Re: Indicating main entity / primaryTopic - proposal to use 'schema.org/about'

Dan:
Picking up an old thread with a new, related request: I think it would make the lives of ALL Web developers a LOT easier if the sponsors of schema.org could spend some effort to make sure that their parsers and consuming components treat all variants of valid schema.org equally, i.e. if you properly follow the spec, you should assume that the search engines understand your information if they process the respective type of information. My experience is that you need a lot of insider knowledge to design schema.org markup in a way that maximizes the understanding by search engines, e.g. in the case of

- syntaxes (RDFa, Microdata, JSON-LD, ...) and
- variants and alternatives in schema.org.

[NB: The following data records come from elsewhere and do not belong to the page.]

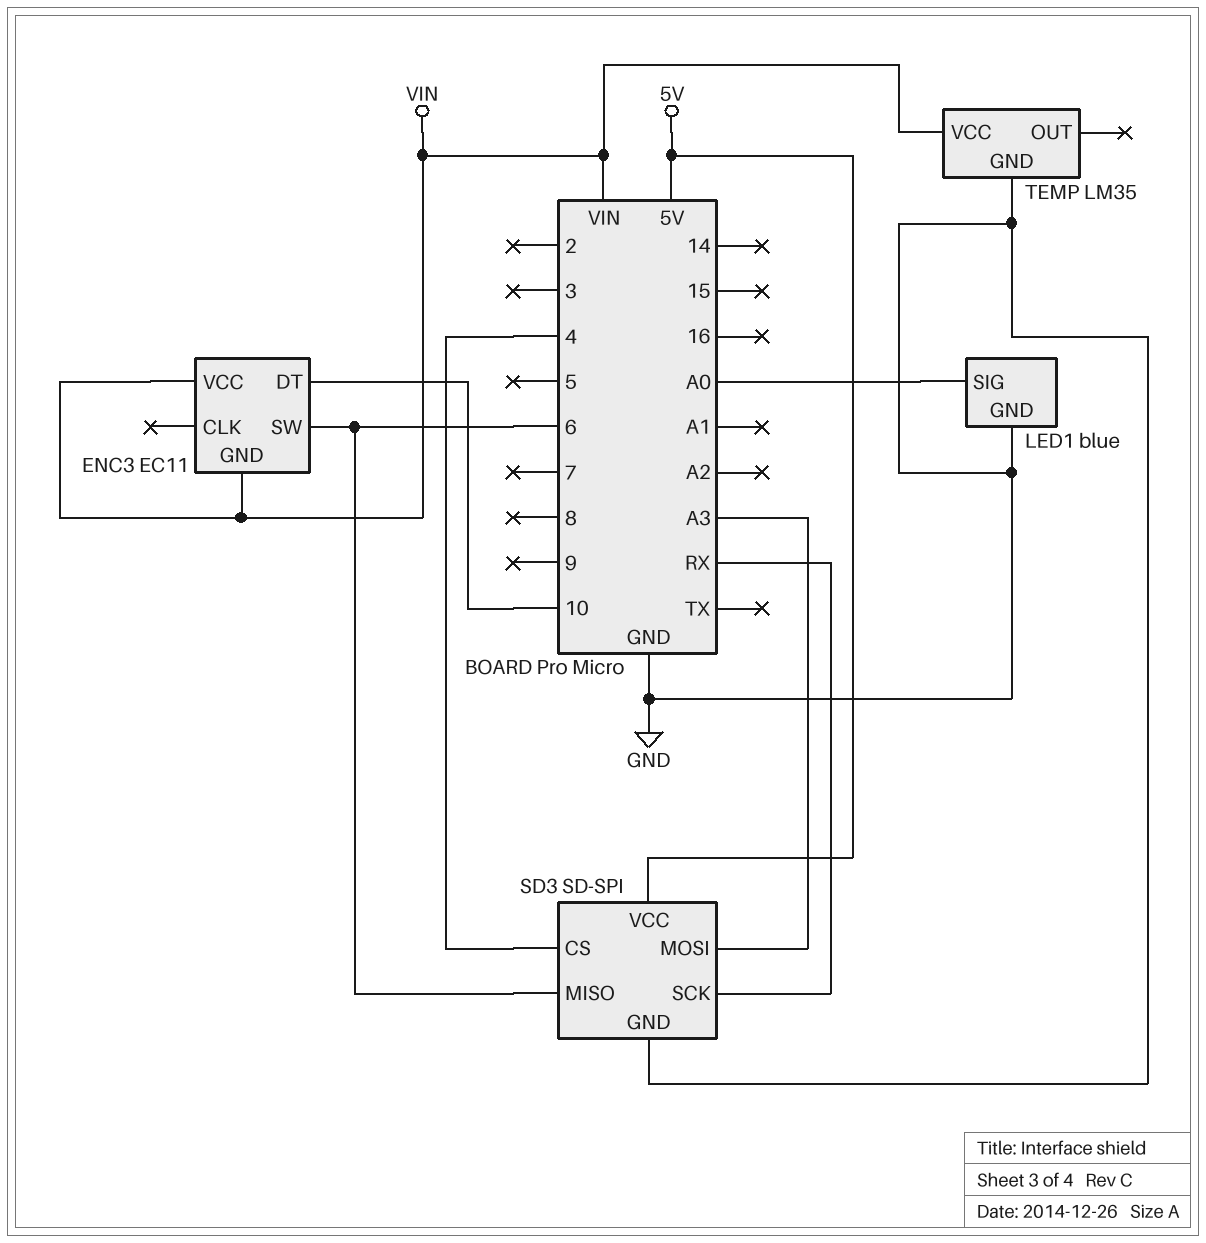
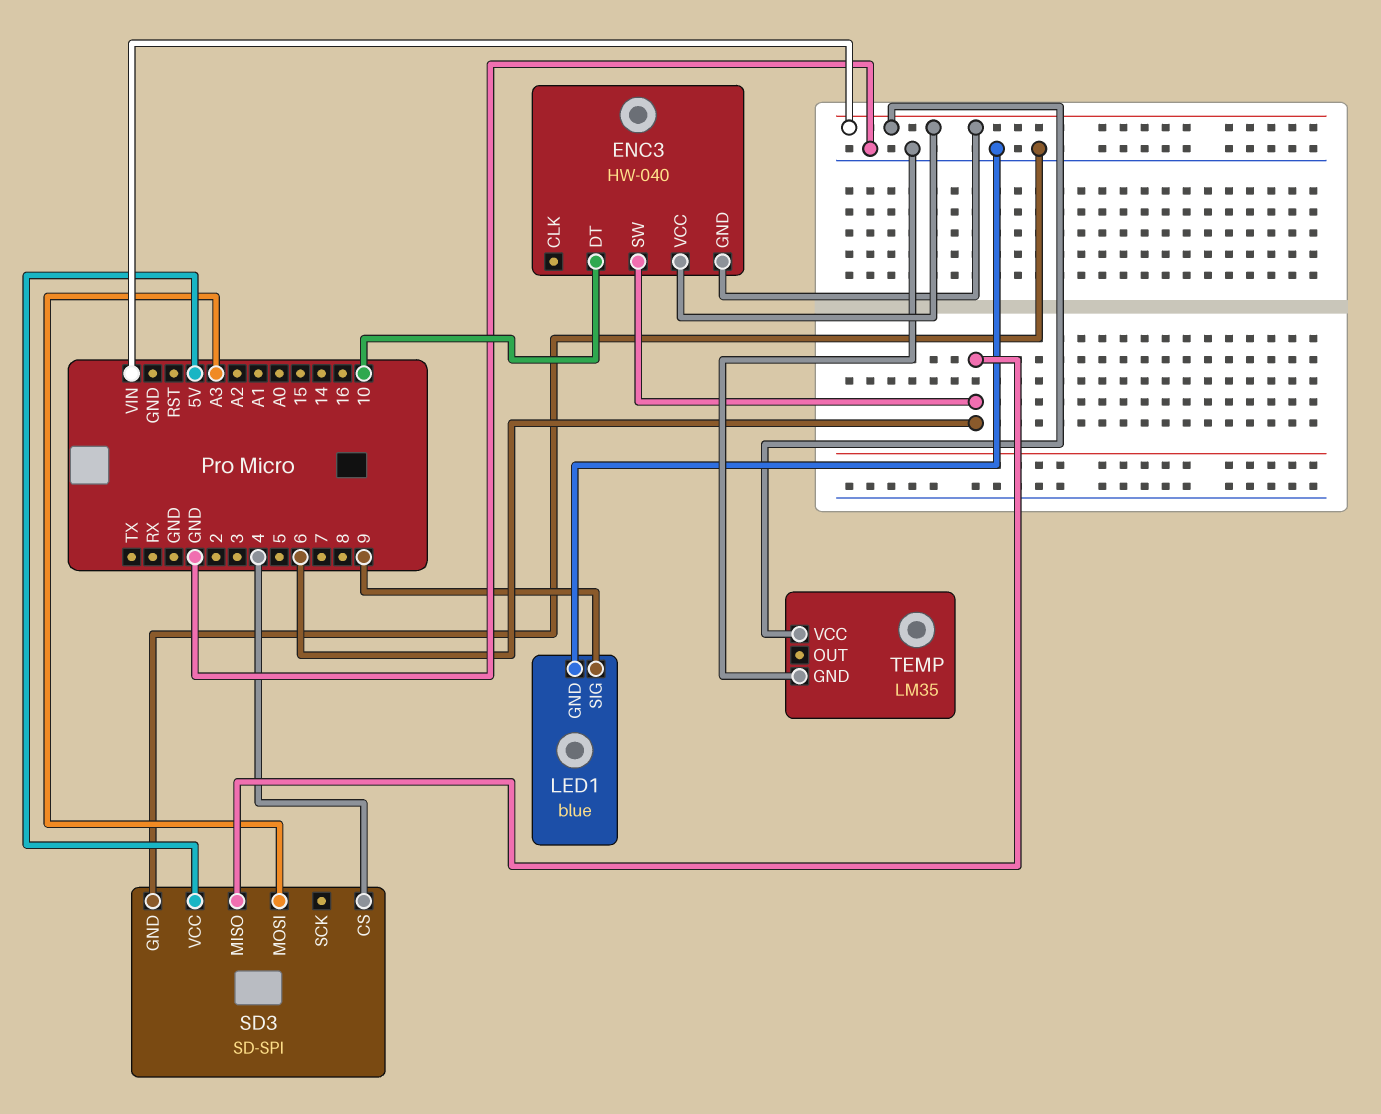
ENC3: EC11 -> HW-040
LED1 pin SIG: A0 -> 9
SD3 pin SCK: RX -> none

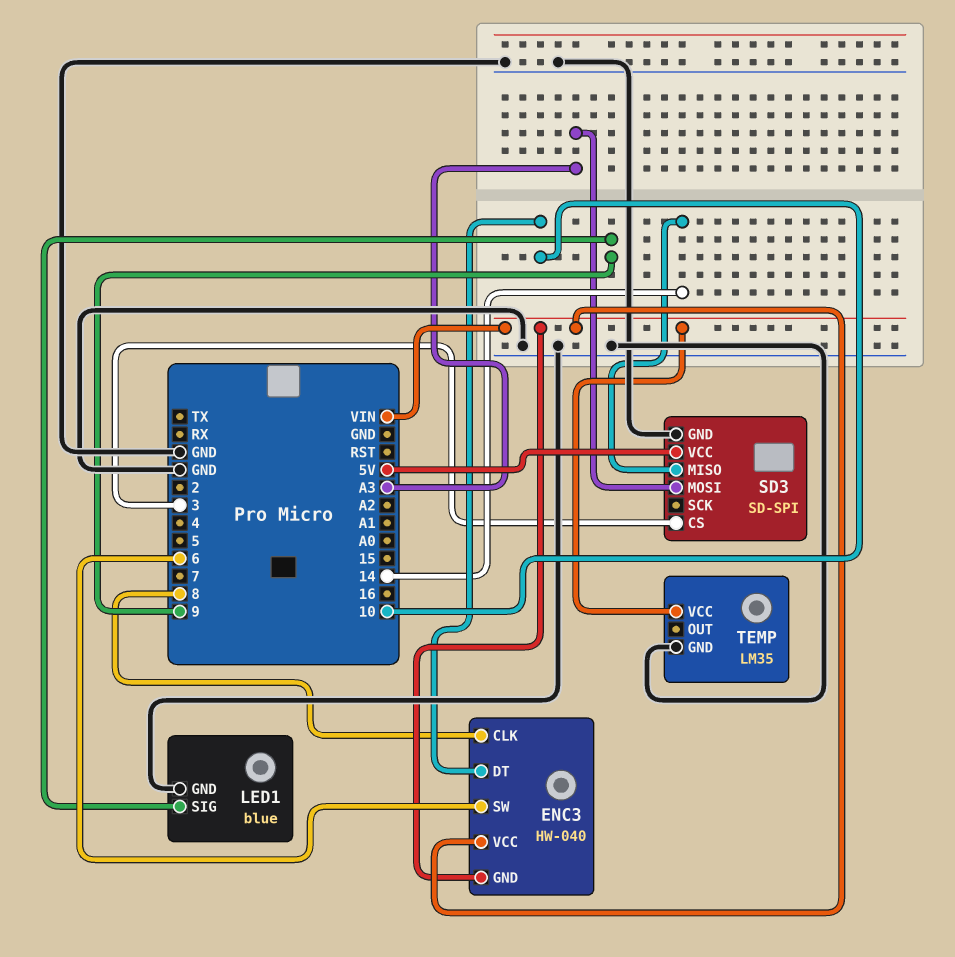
ENC3 pin CLK: none -> 8
SD3 pin CS: 4 -> 3
SD3 pin MISO: 6 -> 14

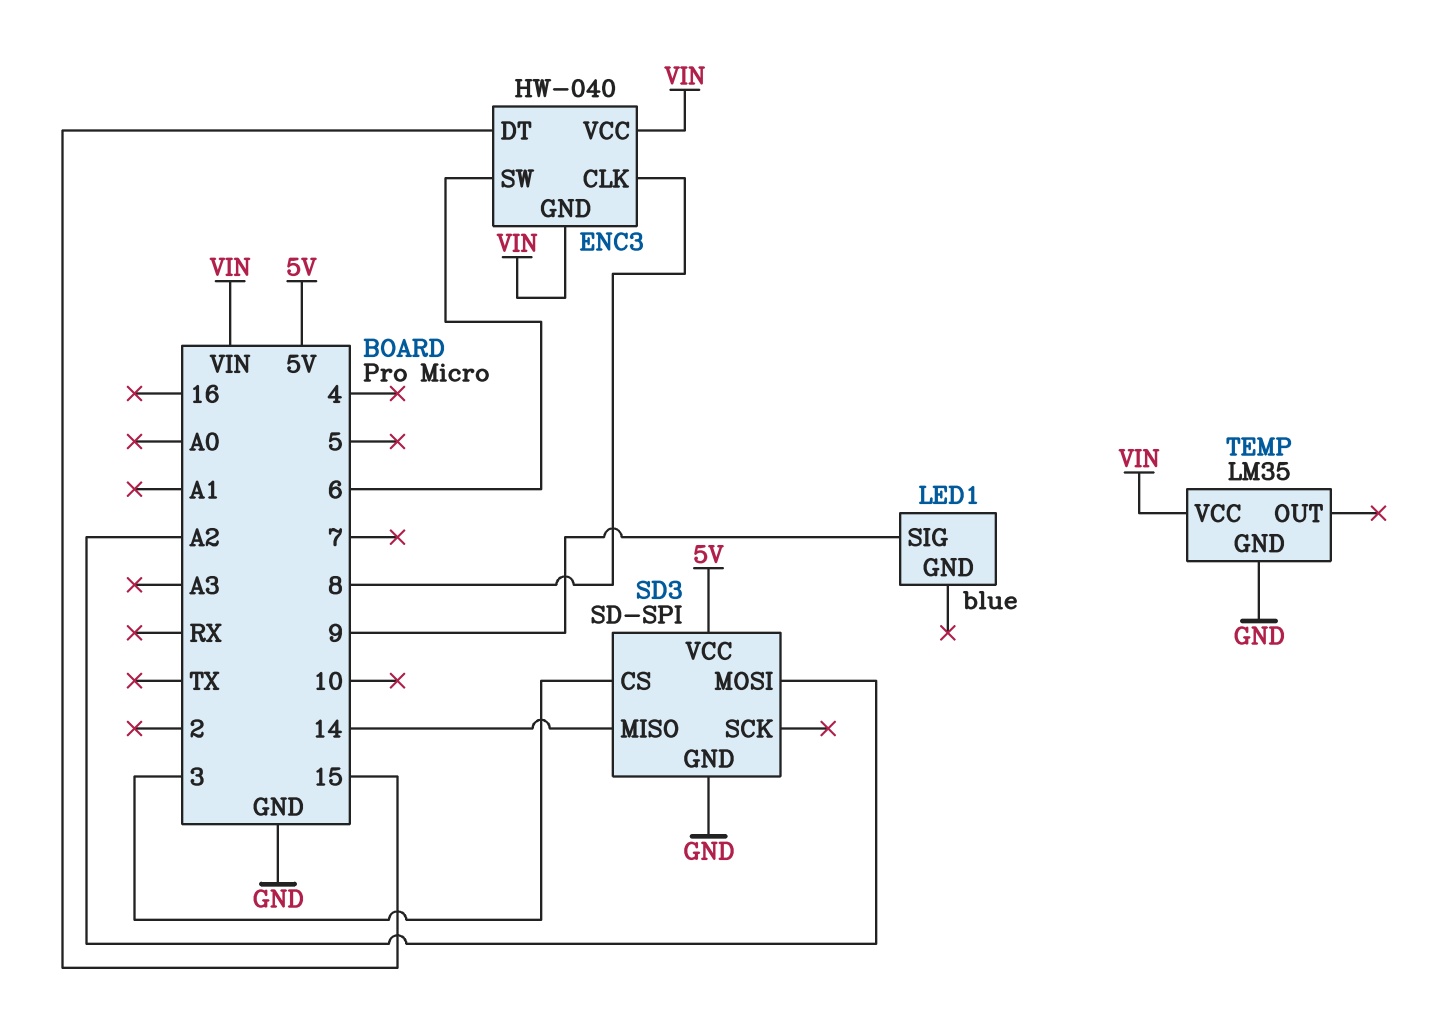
ENC3 pin DT: 10 -> 15
LED1 pin GND: GND -> none
SD3 pin MOSI: A3 -> A2

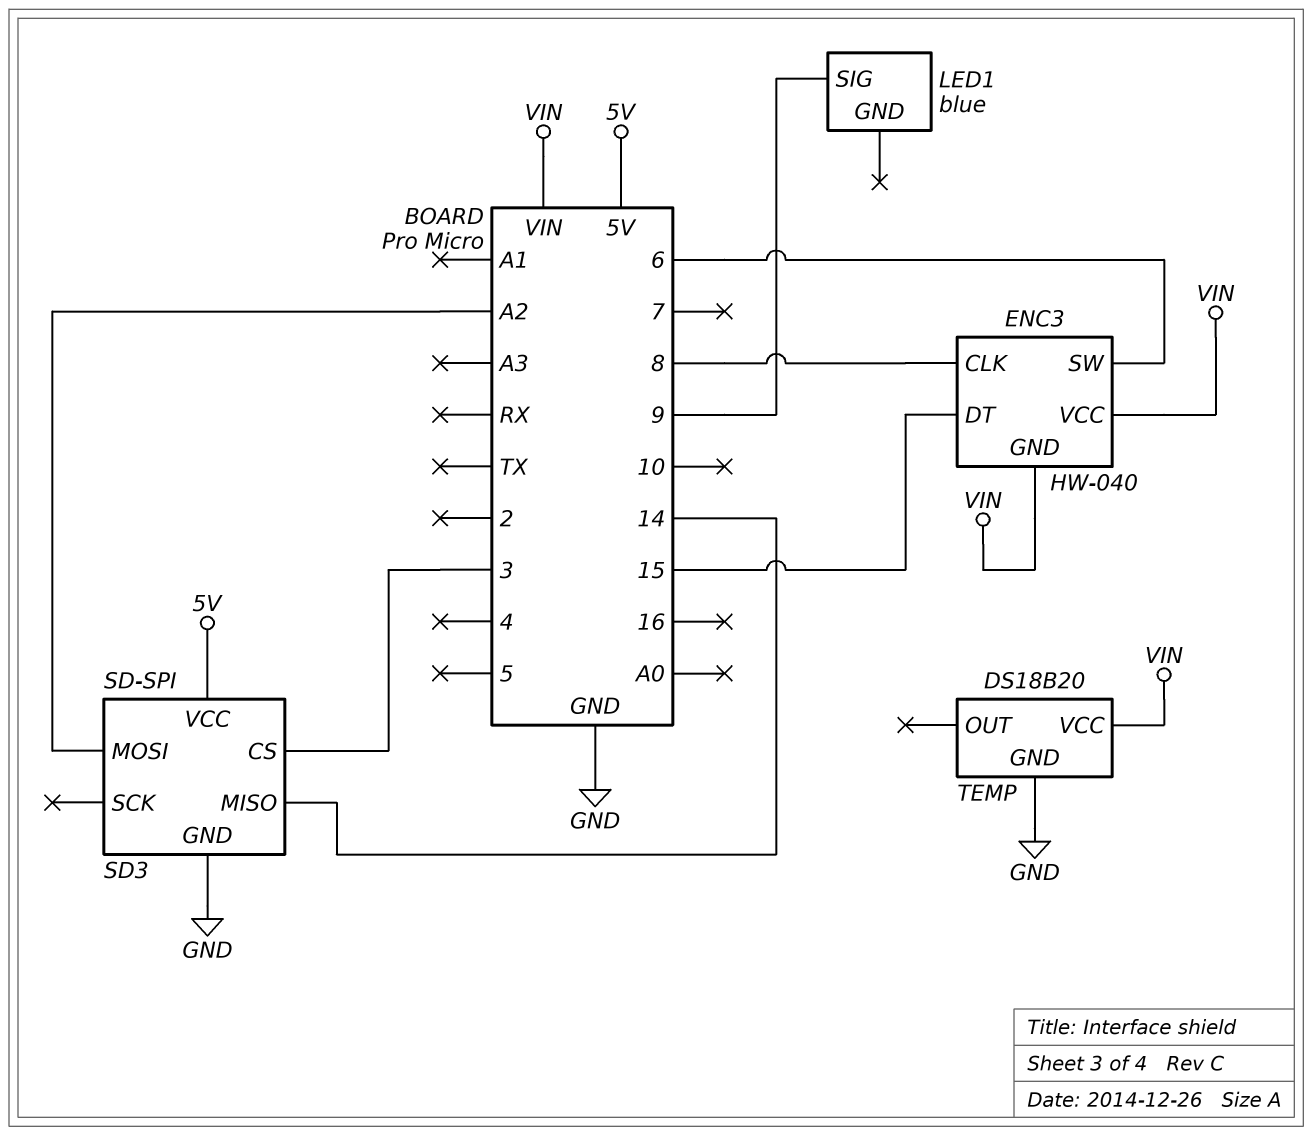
TEMP: LM35 -> DS18B20

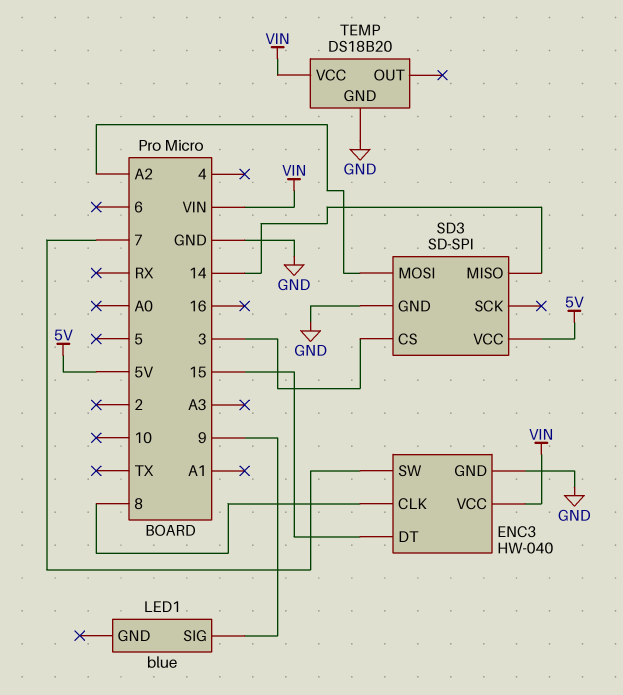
ENC3 pin GND: VIN -> GND
ENC3 pin SW: 6 -> 7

I know that this is difficult to implement at the level of four big corporations with hundreds or thousands of software components. Still, it would help to define schema.org-based test-cases that are used for automated testing. I once started something similar for GoodRelations at

    http://www.heppnetz.de/rdfa4google/testcases.html

But I think we need something like that for each major schema.org type in all relevant syntaxes, and for the more complex types, we will need variants (e.g. pricing for Offer).

Again, I think this is crucial for lowering the entrance barrier for adoption, because schema.org would be the official guideline for developers. Currently, schema.org is only a starting point and you need a lot of additional expertise and experience to apply it properly.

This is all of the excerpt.